American ice hockey player (born 1964)

Robert Richard Kudelski (born March 3, 1964) is an American former professional ice hockey player. He played as a center in the National Hockey League (NHL) for the Los Angeles Kings, Ottawa Senators, and Florida Panthers between 1987 and 1996. He was selected by the Kings in the 1986 NHL Supplemental Draft.

==Early life==
Kudelski was born in Springfield, Massachusetts, but grew up in Feeding Hills.
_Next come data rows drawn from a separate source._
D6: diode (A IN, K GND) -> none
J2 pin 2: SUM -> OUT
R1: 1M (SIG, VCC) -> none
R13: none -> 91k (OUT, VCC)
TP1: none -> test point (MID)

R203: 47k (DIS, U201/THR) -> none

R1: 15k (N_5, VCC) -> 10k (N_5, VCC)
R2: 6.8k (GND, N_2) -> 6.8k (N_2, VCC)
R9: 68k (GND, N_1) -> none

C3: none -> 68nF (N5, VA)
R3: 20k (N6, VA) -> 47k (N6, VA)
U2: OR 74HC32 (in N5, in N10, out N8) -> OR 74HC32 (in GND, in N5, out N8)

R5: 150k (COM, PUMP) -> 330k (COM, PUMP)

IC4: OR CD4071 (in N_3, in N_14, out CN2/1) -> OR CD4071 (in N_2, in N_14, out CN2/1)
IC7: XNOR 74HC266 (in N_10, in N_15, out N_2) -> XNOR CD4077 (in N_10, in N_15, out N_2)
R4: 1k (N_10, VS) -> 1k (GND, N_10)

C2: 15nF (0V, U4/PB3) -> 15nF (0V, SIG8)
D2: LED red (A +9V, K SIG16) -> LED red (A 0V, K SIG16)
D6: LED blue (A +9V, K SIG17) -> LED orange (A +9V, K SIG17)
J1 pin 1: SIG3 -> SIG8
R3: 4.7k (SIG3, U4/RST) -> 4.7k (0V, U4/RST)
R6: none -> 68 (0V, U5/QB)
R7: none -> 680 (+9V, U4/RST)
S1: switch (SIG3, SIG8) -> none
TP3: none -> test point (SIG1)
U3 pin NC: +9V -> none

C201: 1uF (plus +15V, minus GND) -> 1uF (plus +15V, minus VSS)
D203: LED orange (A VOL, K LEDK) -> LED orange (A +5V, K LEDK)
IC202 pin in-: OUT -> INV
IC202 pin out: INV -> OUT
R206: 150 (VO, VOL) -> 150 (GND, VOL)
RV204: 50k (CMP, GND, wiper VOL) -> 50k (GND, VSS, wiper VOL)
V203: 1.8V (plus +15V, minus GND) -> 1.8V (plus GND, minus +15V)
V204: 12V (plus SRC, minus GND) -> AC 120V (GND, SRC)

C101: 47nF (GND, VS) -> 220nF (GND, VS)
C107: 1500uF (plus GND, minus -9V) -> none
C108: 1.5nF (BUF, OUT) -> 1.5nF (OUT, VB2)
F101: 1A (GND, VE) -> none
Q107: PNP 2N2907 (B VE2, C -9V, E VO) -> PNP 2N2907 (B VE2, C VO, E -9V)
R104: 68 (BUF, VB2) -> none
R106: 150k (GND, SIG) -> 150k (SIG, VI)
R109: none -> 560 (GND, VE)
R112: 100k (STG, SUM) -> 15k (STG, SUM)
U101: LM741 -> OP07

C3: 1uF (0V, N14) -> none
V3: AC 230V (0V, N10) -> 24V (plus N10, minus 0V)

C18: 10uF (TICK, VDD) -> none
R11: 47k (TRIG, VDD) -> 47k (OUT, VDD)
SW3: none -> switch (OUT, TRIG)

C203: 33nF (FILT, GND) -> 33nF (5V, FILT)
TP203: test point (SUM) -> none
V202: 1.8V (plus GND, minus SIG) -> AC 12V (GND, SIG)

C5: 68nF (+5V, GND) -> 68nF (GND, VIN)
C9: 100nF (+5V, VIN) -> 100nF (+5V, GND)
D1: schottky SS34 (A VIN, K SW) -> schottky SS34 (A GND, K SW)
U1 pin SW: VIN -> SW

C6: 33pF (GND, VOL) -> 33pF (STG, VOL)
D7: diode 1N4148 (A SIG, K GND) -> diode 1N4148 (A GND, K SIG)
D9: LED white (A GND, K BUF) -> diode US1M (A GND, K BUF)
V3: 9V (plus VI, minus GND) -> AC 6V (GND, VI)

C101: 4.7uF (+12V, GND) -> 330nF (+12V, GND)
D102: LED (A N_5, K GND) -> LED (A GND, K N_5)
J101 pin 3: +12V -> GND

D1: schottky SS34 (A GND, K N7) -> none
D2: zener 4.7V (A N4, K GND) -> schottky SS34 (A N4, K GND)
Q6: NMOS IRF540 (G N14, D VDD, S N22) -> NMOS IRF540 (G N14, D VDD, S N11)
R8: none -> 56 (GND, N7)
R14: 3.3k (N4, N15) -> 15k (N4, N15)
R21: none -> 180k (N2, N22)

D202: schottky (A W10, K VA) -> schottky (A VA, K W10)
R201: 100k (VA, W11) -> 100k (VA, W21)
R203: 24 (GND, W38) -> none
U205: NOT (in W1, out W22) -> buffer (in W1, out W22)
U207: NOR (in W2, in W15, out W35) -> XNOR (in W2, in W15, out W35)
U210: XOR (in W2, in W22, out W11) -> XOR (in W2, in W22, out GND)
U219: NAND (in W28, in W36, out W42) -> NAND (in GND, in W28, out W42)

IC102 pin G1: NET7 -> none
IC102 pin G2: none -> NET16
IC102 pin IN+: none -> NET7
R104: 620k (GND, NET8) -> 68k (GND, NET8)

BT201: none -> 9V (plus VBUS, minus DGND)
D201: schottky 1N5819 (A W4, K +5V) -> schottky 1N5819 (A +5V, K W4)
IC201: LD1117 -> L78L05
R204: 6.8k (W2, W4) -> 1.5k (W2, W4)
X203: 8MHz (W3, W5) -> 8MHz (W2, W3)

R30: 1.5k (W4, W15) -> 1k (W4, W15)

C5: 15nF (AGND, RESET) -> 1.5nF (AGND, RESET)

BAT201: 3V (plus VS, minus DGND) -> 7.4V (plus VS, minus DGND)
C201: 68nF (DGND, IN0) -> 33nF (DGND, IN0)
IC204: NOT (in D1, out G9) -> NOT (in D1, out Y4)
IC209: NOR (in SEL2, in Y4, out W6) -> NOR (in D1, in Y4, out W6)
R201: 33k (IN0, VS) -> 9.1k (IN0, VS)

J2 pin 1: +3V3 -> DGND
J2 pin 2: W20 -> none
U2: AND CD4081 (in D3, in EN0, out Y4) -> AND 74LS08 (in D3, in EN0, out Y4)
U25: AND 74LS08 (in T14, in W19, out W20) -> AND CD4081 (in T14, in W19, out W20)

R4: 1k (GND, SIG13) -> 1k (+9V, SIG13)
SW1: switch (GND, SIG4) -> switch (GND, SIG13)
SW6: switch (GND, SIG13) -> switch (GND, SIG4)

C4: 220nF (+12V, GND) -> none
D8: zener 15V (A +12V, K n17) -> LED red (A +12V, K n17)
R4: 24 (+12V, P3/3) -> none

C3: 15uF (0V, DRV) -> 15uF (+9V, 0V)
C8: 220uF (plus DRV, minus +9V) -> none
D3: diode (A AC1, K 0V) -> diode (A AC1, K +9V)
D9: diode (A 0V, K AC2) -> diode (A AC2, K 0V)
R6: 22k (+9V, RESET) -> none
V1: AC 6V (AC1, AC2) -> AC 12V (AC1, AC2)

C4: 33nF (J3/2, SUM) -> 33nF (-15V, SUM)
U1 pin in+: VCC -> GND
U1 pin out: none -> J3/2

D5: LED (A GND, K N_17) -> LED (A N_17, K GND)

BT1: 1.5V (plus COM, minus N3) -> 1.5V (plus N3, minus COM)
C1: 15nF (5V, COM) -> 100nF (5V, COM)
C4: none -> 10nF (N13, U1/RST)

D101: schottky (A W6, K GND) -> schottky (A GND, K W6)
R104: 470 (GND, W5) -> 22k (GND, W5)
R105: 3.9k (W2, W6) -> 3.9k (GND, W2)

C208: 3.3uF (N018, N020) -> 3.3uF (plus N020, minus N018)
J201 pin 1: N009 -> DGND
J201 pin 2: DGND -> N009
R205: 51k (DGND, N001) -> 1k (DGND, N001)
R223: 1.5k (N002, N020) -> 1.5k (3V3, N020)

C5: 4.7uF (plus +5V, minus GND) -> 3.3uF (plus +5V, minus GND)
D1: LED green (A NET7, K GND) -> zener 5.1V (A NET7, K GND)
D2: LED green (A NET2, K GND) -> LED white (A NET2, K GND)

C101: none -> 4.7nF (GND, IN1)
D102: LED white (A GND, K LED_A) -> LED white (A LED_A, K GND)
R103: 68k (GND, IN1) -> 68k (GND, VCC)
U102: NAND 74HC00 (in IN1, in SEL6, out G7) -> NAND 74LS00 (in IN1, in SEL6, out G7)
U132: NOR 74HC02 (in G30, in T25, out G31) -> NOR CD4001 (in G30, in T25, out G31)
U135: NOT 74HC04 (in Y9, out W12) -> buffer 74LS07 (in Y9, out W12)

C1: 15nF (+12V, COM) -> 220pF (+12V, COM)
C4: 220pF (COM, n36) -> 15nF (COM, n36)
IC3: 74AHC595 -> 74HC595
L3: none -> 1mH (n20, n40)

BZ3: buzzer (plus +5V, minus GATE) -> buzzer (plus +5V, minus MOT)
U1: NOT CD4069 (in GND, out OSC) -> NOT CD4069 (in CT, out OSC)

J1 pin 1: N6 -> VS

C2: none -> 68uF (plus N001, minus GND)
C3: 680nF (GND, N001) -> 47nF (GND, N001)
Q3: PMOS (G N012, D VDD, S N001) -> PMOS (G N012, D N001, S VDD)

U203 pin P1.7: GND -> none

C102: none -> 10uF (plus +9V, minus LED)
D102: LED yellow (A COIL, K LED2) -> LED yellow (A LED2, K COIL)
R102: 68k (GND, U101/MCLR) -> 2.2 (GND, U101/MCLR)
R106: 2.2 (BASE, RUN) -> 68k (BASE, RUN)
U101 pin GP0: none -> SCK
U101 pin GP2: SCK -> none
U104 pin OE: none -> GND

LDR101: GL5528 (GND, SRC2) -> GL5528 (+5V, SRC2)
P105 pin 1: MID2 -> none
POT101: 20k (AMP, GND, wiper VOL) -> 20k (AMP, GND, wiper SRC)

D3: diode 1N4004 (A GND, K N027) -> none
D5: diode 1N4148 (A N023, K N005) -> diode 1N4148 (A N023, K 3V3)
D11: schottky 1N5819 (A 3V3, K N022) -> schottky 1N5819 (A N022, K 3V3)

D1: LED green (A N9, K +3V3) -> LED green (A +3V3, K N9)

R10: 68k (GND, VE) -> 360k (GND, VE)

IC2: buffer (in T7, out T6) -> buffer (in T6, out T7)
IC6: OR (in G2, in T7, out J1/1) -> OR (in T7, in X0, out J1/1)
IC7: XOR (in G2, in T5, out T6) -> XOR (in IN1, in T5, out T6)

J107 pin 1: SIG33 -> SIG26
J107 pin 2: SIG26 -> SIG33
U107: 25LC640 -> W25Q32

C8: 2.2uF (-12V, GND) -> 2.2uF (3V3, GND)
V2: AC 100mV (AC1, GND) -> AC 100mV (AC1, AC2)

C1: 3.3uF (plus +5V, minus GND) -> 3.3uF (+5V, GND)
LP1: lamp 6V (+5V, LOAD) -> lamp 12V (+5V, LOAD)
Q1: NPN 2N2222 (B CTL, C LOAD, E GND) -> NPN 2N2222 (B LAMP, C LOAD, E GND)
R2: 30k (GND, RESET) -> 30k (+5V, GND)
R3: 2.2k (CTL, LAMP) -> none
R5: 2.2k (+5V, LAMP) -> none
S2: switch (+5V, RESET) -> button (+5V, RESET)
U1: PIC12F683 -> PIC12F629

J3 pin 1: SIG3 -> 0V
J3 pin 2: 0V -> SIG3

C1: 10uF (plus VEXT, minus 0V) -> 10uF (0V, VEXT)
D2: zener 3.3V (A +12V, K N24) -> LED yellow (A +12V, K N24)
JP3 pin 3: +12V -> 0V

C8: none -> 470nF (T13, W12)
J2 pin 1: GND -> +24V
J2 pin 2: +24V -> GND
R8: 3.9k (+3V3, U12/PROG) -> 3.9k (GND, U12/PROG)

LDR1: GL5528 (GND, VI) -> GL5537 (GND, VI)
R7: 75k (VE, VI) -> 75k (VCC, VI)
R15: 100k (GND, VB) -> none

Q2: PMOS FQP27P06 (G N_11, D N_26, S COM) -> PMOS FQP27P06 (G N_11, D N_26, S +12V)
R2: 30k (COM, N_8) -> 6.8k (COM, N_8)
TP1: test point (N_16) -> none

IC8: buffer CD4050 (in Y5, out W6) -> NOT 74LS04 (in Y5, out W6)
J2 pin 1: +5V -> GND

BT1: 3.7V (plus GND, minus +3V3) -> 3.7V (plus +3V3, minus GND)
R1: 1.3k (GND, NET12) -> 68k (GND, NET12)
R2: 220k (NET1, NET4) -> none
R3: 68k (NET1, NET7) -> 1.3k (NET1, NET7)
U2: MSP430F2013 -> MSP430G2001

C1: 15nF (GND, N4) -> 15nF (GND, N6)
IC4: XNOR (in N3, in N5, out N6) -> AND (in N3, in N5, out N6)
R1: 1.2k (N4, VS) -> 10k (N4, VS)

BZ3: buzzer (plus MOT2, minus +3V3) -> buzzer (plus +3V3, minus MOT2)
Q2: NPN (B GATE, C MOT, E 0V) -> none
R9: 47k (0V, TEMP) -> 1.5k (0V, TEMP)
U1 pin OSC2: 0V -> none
He was a star recruit for Cathedral High School before playing a year of prep school hockey at The Hill School under coach Tom Eccleston.

==Playing career==
===Amateur===
Kudelski committed to playing college hockey with the Yale Bulldogs of the Eastern College Athletic Conference (ECAC) in May 1983. He joined the team at the beginning in the 1983–84 season as a freshman. However, the team got off to a rough start, improving as the season went on. Kudelski had 14 goals and 12 assists for 26 points in 21 games, leading the team in scoring as the school's top line center. In 1984–85, Yale was not considered one of the contenders, more of a middling team that needed more scoring support for its leading scorers such as Kudelski. Kudelski, once again playing on the top line alongside Bob Logan and Sean Neely, saw an increase in his offensive production, scoring 21 goals and 44 points in 32 games with Yale. As a sophomore, he finished second in scoring on his team. Yale was eliminated in the quarterfinals of the ECAC tournament by Cornell. Kudelski saw a slight decrease in his offense in 1985–86, scoring 18 goals and 41 points in 31 games as a junior. Yale met Cornell in the semifinals of the ECAC tournament, and lost for the second consecutive team. In his final season with the Bulldogs in 1986–87, Kudelski had his best collegiate season, scoring 25 goals and 47 points in 30 games, leading his team in scoring, and was named as a First All-Star in the ECAC. Yale, projected to finish eighth out of twelve teams, finished fourth after getting as high as second in the conference. Facing Clarkson in the opening round of the ECAC tournament, Kudelski became the highest scoring member of the Bulldogs, surpassing Bob Brooke, as Yale moved on to the semifinals. However, Yale failed to score in its final two games and finished third in the tournament.

===Professional===
====Los Angeles Kings (1987–1993)====
Kudelski was drafted by the Los Angeles Kings first overall in the 1986 NHL Supplemental Draft. He signed with the Kings in August 1987 to a multi-year deal. Kudelski began the 1987–88 season with the Kings, and appeared in his first career NHL game on October 8, 1987, playing on a line with Bourne and Phil Sykes. He was held off the scoresheet in a 4–1 loss to the New York Islanders. On November 19, in his 17th game, Kudelski earned his first career NHL point, an assist on Bourne's first period goal, in a 7–5 loss to the Philadelphia Flyers. That would be the only point Kudelski would register in his rookie season, as he played in 26 games. Following the Kings game on December 10, the club sent Kudelski to their American Hockey League (AHL) affiliate, the New Haven Nighthawks, where he finished the season. With the Nighthawks, Kudelski scored 15 goals and 34 points in 50 games, however, the club failed to reach the post-season. He began the 1988–89 season with the Nighthawks after being demoted during training camp. He was recalled at the end of October 1988 and made his NHL season debut on October 28 in a 7–4 victory over the Winnipeg Jets. With Los Angeles, Kudelski scored his first career NHL goal on February 12, 1989, against Alain Chevrier of the Chicago Blackhawks in a 6-2 win. Overall, in 14 games with the Kings, Kudelski had a goal and four points. He was sent back to New Haven on February 18 and in 60 games in the AHL, Kudelski scored 32 goals and 51 points, helping the club reach the playoffs. In 17 postseason games, Kudelski had eight goals and 13 points, as the Nighthawks lost in the Calder Cup finals to the Adirondack Red Wings.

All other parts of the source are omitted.